I'm just wondering if anyone has done this in the past and had good results?
As you can see from the picture, these cabinets and drawer fronts have a laminate that has started to buckle and is peeling off very easily.
Our first step will be peeling off all the old laminate.
Then I'm thinking of spraying a coat of enamel undercoat and following up with 2 coats of BM IronClad Industrial enamel.

In the picture below the MDF is on the left and the laminate I removed is on the right.

Thanks for your input.


----------



## Dansbell (Jul 28, 2007)

When I prefinish MDF doors or drawer fronts I usually apply 2 primer coats of high build oil based enamel. I sand lightly between each coat. The top coat varies on each project but most often will be a high gloss enamel. 

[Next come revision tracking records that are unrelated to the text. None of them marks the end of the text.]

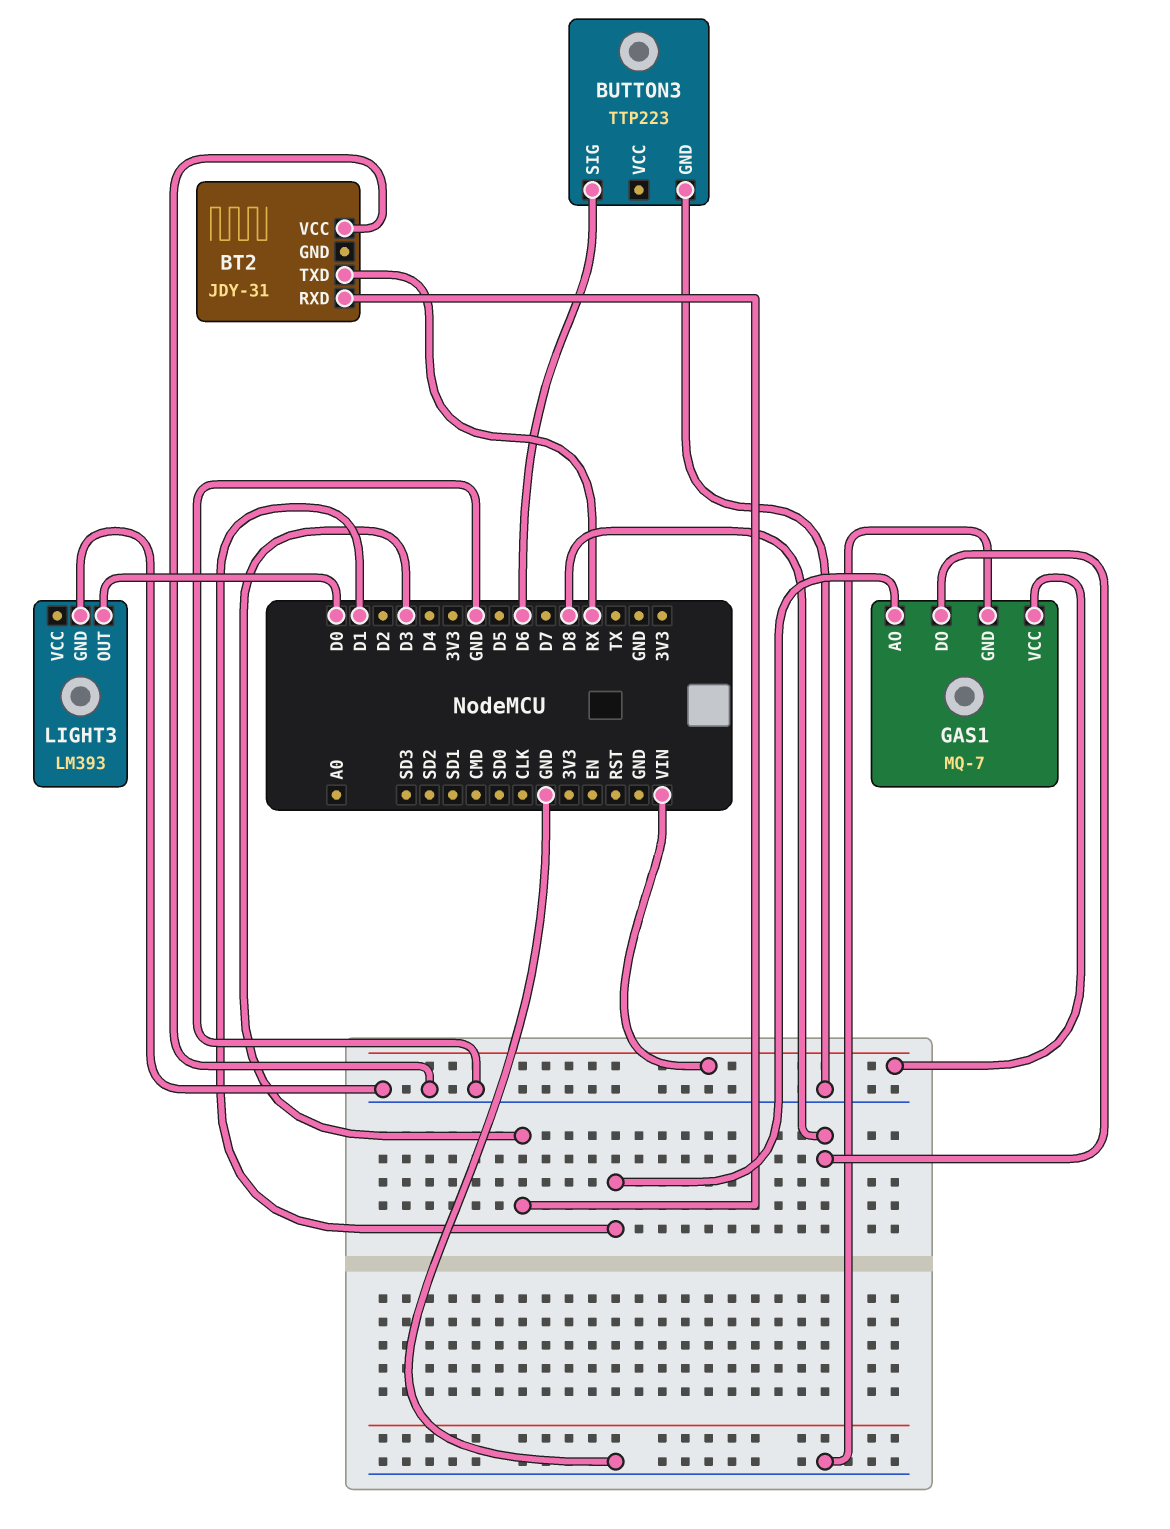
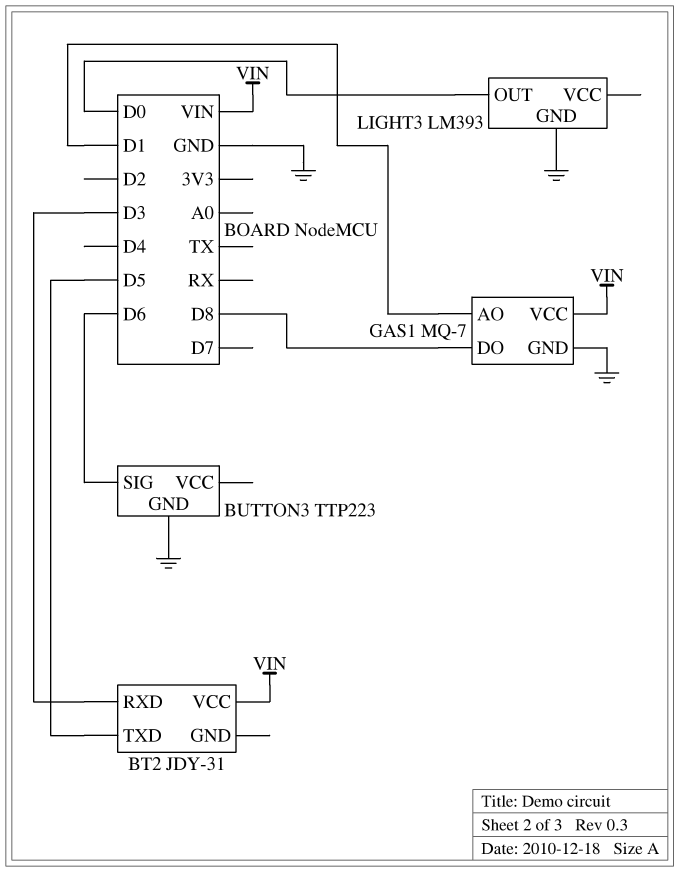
BT2 pin TXD: RX -> D5
BT2 pin VCC: GND -> VIN

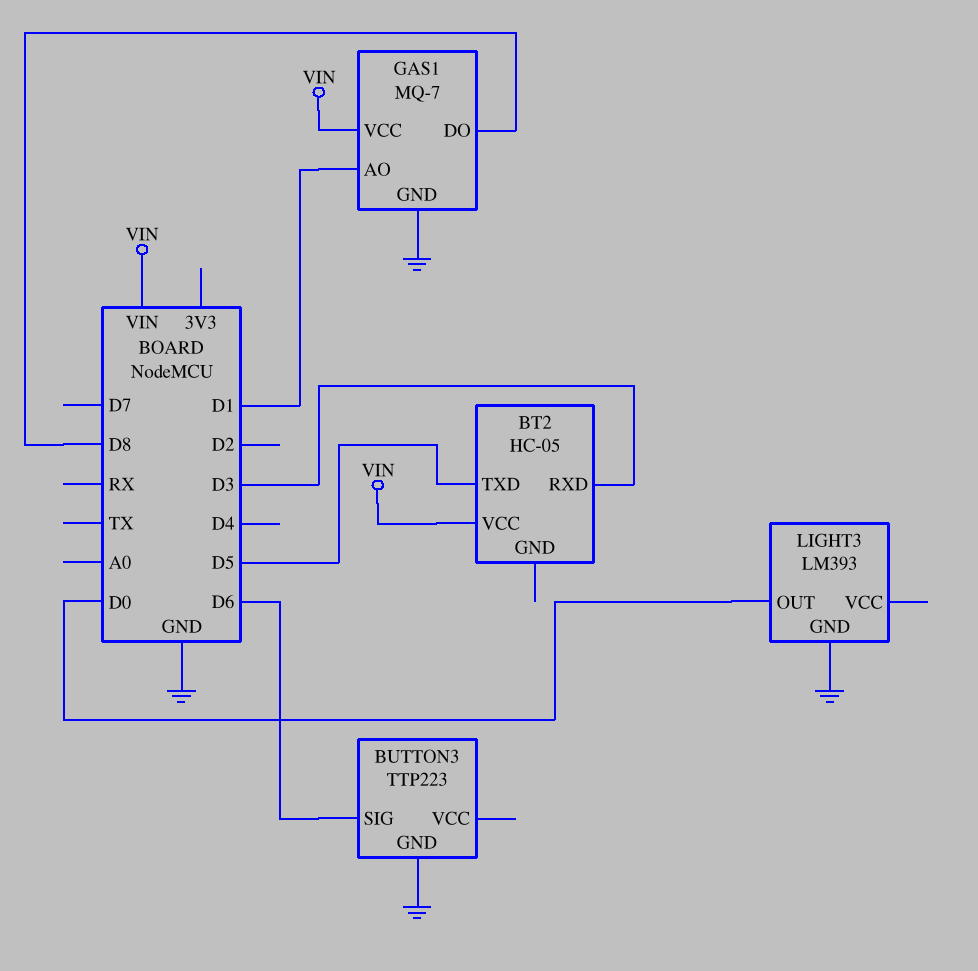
BT2: JDY-31 -> HC-05

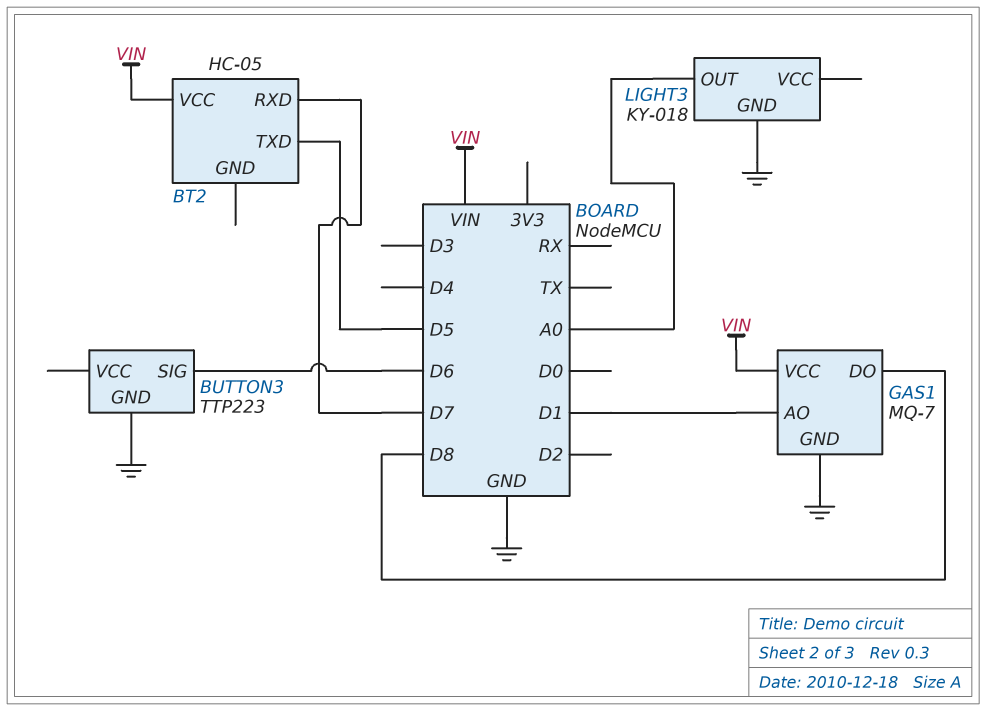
BT2 pin RXD: D3 -> D7
LIGHT3: LM393 -> KY-018
LIGHT3 pin OUT: D0 -> A0

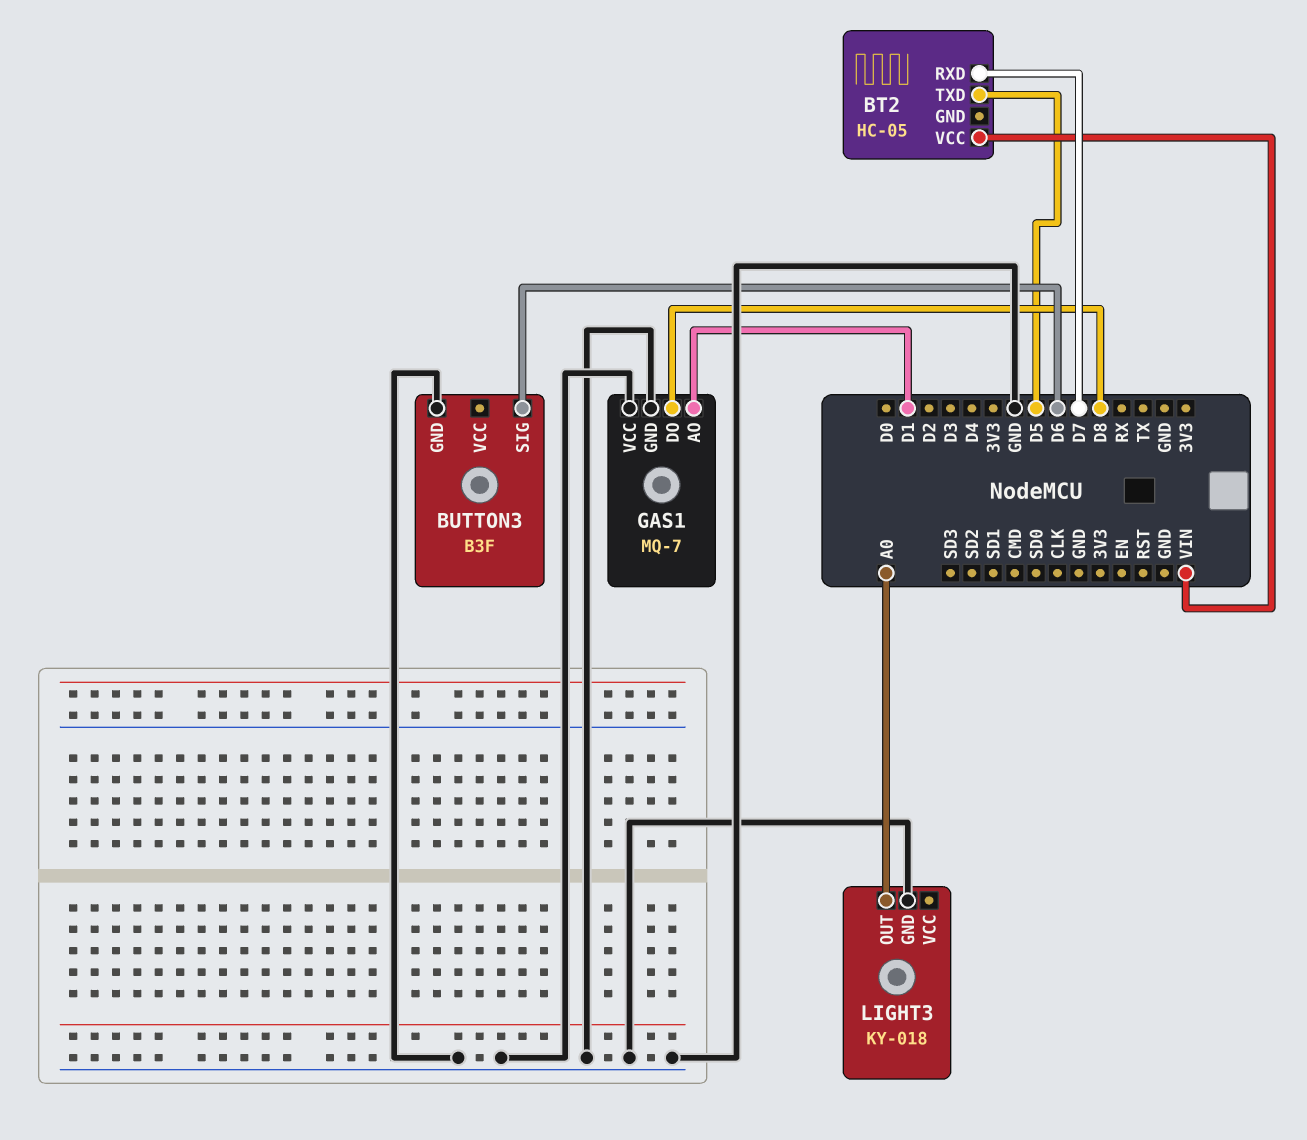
BUTTON3: TTP223 -> B3F
GAS1 pin VCC: VIN -> GND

I have never peeled a thermofoil door apart like that. Was there any glue or was it just shrink fit to the door?


----------



## pstorey (Apr 23, 2007)

So 2 coats of primer, 2 coats of finish?

There was no glue, I just sliced the edges and peeled the laminate off.


----------



## Da Vinci (Jun 24, 2007)

Wow. Interesting- I've never seen anyone pull it apart like that. Never would have thought a finished MDF panel would be underneath.

We paint a lot of MDF. Do NOT use acrylic primers- it swells the grain and makes it hard to sand smooth again. Use 2 coats cover stain or if you're in a hurry, 2 coats white shellac. Sand well and spray oil or latex (our preference is oil).

If you really want a super slick job, spray prime it with white pigmented lacquer undercoater. First coat light, second coat heavy. It will sand as smooth as a babies behind, no swelling, and can be sanded within a half hour or so. Only downside is it takes more attention in sanding as it doesn't automatically flow out smooth- but it is worth it if you want a super smooth fast primer coat.

Bay Area Painting Contractor


----------